Since the design workshop and police study two years ago, there's only been minor improvements to the park. A furor erupted in the summer of 2014 when the city cut down trees without telling the public first. This spring, the city is installing a new irrigation system and lighting upgrades using voter-approved bond money, and groups like the partnership are planning summer events to liven up the square.
Long-term discussions about big changes have yet to be mapped out.
In an interview in the park, Anchorage Mayor Ethan Berkowitz pointed to his administration's efforts to find housing and social services for people who are homeless. He said a goal is to offer other activities to make the park a less attractive place to hang out for people with nowhere to go.

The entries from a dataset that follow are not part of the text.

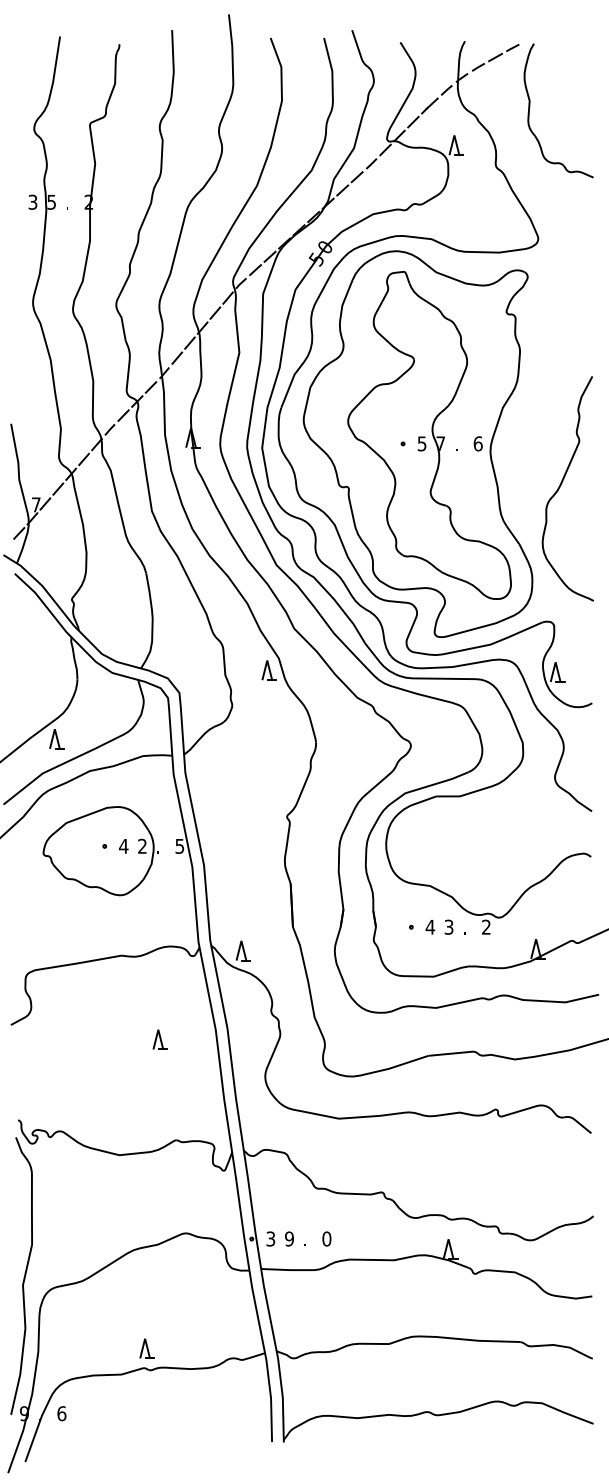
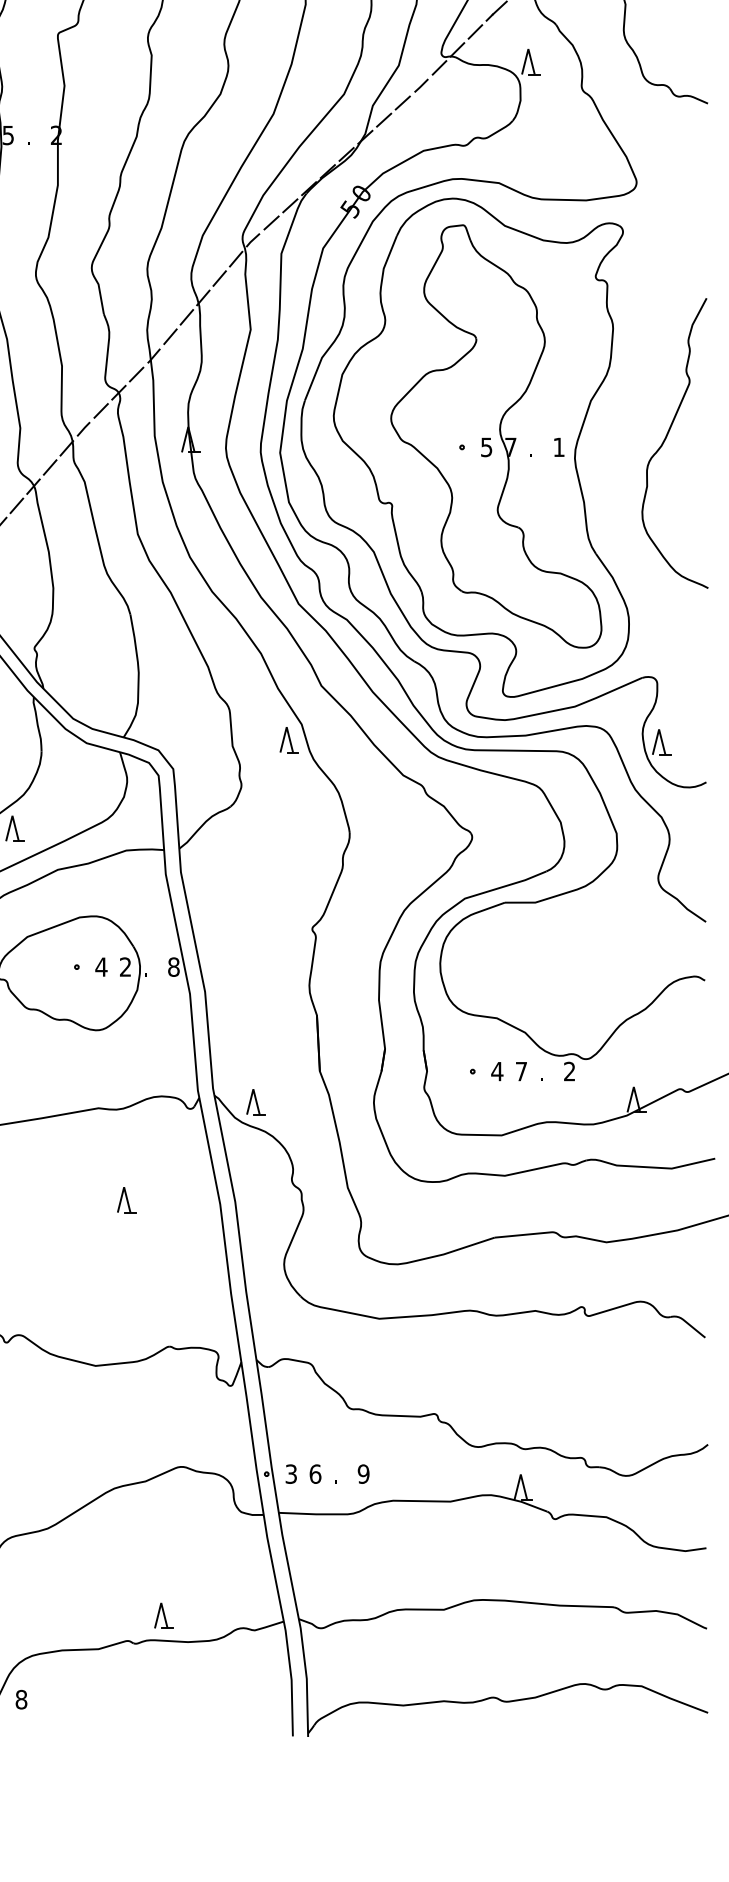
text: (477, 443) -> (558, 446), 6 -> 1
curve: (561, 485) -> (666, 439), moved
text: (179, 845) -> (173, 966), 5 -> 8
text: (448, 926) -> (520, 1070), 3 -> 7
part: (159, 1039) -> (125, 1199), moved
text: (289, 1238) -> (315, 1473), 9 -> 6
text: (326, 1238) -> (363, 1473), 0 -> 9
part: (146, 1348) -> (163, 1615), moved
text: (61, 1413) -> (21, 1699), 6 -> 8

Berkowitz advised a reporter to talk to people hanging out in the square.
"The stories are interesting," Berkowitz said. "The folks there aren't the folks people think they are."
Bree Kessler, a community activist who hosted a "pop-up breakfast" — a trend of bringing temporary events to underused urban spaces — in the square recently, said she was concerned Boring and others are suggesting the park be open only to working professionals.
She said more people need to be involved with discussions about changing the square.
"The conversation has remained the same for 20 years," Kessler said.
About two dozen people showed up for the breakfast. At one point, a few people who had been sleeping in the park walked over, drawn by the food, Kessler said. She said the park dwellers sat down to share food and a conversation about politics — one man wanted to know the group's thoughts on Donald Trump.
Loren Holmes contributed to this story.